Kommt euch das bekannt vor? Eine Gruppe von Leuten, eine Figur namens Zero und ein tödliches Spiel? Tja, das liegt wohl daran, dass sich die gesamte Zero Escape-Reihe um diese Dinge dreht. Zero Time Dilemma als letzter Teil der Saga macht hier keine Ausnahme und auch die Struktur wird Veteranen rasch bekannt vorkommen, auch wenn im Detail an vielen Schrauben gedreht wurde: Es gibt eine Menge Story-Sequenzen, die sehr Dialog-lastig sind (aber dennoch ein neues Format bekommen haben); dazwischen Escape-Room-artige Adventure-Teile, in denen Protagonisten in Räumen eingesperrt sind und Rätsel lösen müssen. Dazu kommt noch das Spiel, das Zero mit uns spielt – das ist diesmal nicht mehr das Nonary Game (bekannt aus dem ersten Teil 9 Hours, 9 Persons, 9 Doors) oder das Nonary Game: Ambidex-Edition (aus Teil 2, Virtue’s Last Reward), sondern eben das Decision Game, bei dem wir (oft unter Zeitdruck) Entscheidungen treffen müssen bzw. Entscheidungen (oft per Zufallsgenerator) für uns getroffen werden, die den Fortgang der Story massiv verändern können.
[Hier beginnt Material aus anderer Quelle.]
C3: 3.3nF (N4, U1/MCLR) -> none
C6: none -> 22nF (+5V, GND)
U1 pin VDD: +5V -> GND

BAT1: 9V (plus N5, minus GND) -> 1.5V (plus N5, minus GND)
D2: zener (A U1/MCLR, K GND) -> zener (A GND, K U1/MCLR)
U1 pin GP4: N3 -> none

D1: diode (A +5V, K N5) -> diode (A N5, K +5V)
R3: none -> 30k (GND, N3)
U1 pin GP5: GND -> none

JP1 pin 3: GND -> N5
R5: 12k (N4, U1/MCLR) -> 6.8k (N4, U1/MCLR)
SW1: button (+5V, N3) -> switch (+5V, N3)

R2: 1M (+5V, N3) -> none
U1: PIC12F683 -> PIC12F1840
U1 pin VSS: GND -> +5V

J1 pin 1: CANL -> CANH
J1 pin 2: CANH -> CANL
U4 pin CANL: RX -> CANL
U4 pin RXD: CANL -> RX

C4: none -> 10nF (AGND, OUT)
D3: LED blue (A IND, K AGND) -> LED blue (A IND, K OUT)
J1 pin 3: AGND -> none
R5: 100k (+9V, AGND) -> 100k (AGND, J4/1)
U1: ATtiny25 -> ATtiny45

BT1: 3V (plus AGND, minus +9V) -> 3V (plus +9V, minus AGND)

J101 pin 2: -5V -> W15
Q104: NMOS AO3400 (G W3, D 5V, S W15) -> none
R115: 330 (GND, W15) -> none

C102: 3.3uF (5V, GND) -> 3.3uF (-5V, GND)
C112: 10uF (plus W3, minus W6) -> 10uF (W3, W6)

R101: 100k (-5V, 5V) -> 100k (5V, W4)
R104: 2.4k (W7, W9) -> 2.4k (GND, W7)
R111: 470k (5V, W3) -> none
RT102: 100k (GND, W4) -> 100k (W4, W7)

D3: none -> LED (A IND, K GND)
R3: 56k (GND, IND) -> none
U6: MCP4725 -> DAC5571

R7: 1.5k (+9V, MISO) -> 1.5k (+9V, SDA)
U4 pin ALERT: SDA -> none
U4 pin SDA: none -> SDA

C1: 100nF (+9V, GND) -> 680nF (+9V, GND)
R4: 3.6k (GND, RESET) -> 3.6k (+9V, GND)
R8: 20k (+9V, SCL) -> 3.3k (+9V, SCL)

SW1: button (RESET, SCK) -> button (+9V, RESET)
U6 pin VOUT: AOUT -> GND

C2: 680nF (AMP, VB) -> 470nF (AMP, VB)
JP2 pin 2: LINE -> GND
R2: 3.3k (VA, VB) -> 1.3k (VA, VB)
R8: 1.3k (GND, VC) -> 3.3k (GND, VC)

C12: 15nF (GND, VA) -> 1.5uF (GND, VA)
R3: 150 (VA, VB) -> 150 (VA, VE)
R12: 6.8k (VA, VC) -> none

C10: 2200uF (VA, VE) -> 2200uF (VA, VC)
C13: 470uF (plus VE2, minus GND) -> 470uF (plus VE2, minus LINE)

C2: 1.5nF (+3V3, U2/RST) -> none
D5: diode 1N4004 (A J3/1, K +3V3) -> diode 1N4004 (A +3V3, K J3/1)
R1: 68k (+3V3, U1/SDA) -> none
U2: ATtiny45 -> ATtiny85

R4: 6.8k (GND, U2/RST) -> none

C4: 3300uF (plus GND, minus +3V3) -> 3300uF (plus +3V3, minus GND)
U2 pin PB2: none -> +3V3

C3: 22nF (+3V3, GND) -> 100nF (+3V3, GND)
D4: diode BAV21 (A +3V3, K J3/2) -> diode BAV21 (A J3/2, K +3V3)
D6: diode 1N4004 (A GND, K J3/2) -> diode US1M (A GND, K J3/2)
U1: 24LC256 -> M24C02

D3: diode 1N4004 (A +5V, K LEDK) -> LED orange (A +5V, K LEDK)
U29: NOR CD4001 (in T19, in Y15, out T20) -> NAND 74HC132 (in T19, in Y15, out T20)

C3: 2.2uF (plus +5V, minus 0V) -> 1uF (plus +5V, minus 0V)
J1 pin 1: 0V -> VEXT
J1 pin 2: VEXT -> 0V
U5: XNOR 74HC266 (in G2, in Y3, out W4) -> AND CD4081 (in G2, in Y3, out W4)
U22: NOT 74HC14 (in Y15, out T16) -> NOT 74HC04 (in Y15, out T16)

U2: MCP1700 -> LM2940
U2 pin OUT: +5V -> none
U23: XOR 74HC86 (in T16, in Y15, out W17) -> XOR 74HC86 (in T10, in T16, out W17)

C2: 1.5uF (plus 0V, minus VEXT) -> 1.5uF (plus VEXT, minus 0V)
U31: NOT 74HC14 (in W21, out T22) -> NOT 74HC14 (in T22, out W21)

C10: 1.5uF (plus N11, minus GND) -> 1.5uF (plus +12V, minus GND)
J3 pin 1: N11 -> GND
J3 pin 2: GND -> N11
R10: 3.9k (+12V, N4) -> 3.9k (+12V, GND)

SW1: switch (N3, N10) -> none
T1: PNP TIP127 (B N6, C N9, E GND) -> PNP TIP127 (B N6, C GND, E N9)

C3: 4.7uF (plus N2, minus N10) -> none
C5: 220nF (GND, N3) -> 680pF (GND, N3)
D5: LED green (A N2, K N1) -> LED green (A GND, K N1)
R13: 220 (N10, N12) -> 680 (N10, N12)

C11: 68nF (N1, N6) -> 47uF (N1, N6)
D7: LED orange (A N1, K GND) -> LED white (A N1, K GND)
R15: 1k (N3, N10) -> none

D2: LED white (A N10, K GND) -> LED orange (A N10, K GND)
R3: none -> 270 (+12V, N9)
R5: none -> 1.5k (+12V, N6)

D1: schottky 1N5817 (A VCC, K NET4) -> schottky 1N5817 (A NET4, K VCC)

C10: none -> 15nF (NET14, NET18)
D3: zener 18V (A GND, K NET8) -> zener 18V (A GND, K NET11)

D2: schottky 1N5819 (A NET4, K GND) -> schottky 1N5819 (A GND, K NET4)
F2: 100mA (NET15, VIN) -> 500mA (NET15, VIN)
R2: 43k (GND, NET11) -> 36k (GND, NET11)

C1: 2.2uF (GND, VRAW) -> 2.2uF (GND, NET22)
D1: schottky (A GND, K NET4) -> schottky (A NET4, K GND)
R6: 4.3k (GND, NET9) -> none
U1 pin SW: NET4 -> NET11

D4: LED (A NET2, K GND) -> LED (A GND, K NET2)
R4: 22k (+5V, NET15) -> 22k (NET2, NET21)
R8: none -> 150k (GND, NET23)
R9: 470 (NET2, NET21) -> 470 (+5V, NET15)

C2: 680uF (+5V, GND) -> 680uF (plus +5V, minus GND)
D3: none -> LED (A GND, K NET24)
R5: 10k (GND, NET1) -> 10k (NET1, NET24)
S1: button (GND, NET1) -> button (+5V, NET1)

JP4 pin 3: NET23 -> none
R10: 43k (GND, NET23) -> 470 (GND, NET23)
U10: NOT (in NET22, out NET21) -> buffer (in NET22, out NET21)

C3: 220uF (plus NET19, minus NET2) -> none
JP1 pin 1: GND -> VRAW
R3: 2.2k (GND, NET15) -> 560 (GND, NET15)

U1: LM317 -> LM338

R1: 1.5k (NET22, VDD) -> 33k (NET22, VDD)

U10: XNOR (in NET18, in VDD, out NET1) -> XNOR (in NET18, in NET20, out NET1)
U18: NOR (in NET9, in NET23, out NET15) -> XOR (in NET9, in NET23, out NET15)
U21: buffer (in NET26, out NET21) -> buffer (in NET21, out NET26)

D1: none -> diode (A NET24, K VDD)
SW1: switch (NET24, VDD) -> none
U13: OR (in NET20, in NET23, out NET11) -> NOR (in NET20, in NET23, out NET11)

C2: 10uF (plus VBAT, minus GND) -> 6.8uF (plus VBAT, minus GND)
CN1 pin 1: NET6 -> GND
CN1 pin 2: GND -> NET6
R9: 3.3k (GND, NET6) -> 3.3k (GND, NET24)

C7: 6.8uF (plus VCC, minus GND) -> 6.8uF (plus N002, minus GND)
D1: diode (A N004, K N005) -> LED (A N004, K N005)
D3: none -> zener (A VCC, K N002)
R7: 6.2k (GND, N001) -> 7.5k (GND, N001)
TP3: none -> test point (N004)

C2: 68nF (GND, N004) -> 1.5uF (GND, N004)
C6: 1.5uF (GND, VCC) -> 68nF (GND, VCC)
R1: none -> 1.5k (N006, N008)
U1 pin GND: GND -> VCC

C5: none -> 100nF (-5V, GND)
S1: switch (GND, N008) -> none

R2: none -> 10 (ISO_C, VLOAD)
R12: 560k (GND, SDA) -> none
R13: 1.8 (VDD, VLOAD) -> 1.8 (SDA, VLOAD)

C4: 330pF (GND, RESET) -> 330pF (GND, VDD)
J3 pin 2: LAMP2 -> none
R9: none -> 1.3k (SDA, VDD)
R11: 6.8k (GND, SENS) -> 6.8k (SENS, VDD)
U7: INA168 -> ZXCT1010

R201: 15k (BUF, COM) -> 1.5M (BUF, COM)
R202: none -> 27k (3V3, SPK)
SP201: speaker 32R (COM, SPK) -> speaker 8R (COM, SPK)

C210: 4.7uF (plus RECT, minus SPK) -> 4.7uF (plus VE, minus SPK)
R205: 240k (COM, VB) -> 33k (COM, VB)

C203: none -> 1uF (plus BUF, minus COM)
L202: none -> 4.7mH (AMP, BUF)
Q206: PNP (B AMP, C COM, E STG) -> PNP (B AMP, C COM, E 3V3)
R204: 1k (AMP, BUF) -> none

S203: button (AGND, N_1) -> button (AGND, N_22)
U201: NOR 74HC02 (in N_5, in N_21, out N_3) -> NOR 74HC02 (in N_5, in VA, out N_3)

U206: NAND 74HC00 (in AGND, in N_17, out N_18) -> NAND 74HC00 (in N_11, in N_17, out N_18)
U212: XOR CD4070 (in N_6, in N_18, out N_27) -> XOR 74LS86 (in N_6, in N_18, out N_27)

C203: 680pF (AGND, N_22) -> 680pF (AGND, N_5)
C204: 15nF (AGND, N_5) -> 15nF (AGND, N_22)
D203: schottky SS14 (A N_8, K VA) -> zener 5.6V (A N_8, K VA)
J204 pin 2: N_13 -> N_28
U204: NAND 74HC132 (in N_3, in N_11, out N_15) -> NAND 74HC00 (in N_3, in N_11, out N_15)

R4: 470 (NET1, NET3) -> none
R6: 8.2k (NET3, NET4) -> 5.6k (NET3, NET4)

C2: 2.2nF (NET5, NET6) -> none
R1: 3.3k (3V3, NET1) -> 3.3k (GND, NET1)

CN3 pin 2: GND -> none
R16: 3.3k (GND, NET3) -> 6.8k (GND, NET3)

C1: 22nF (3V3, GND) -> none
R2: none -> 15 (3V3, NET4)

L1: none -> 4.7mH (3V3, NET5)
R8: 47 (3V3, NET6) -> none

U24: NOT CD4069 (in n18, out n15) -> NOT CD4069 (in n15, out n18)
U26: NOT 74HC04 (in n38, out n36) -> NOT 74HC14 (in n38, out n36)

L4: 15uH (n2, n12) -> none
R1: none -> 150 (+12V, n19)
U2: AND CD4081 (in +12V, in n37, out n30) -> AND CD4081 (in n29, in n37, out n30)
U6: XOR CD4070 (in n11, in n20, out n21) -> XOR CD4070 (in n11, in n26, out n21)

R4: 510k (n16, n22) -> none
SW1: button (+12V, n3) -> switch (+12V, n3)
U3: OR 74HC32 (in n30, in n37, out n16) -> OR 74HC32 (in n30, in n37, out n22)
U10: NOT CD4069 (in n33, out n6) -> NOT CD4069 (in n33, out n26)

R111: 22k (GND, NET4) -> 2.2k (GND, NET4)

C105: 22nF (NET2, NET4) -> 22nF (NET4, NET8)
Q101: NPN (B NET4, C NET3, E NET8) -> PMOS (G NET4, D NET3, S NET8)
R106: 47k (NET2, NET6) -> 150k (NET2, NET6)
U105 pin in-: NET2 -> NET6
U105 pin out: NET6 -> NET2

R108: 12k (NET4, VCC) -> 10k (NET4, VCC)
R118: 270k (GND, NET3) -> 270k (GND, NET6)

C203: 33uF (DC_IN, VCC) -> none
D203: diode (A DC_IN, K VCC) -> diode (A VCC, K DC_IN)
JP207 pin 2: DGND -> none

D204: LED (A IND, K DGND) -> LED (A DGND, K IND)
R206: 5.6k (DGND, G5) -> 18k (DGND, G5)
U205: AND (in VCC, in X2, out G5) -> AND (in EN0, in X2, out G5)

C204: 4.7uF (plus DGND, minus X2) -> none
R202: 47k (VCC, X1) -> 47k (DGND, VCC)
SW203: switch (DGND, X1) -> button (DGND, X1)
So wirft Zero gleich zu Beginn eine Münze – raten wir richtig, lässt er uns frei, sonst müssen wir sein Spiel spielen. Später müssen sich die Gruppen unter anderem entscheiden, welches Team (die Protagonisten wurden in drei Gruppen zu je drei Personen aufgeteilt) getötet werden soll – hier kann man natürlich auch strategisch abstimmen und einen Dreifachmord verhindern, oder holt man sich lieber gleich drei Passwörter auf einen Schlag? Und dann gibt es die richtig kniffligen Entscheidungen: Lassen wir ein Gruppenmitglied in einem abgeschotteten Raum durch Flammen sterben, oder ziehen wir am Abzug der Pistole, die als Türöffner dient, aber auf die Schläfe eines anderen Gruppenmitglieds gesetzt ist? Entscheiden wir uns für zweiteres, können wir auch Glück haben – nur in 50 Prozent der Fälle ist auch eine Kugel in der Kammer, es können also auch alle drei Spieler überleben. Solche Dilemmas erwarten uns regelmäßig.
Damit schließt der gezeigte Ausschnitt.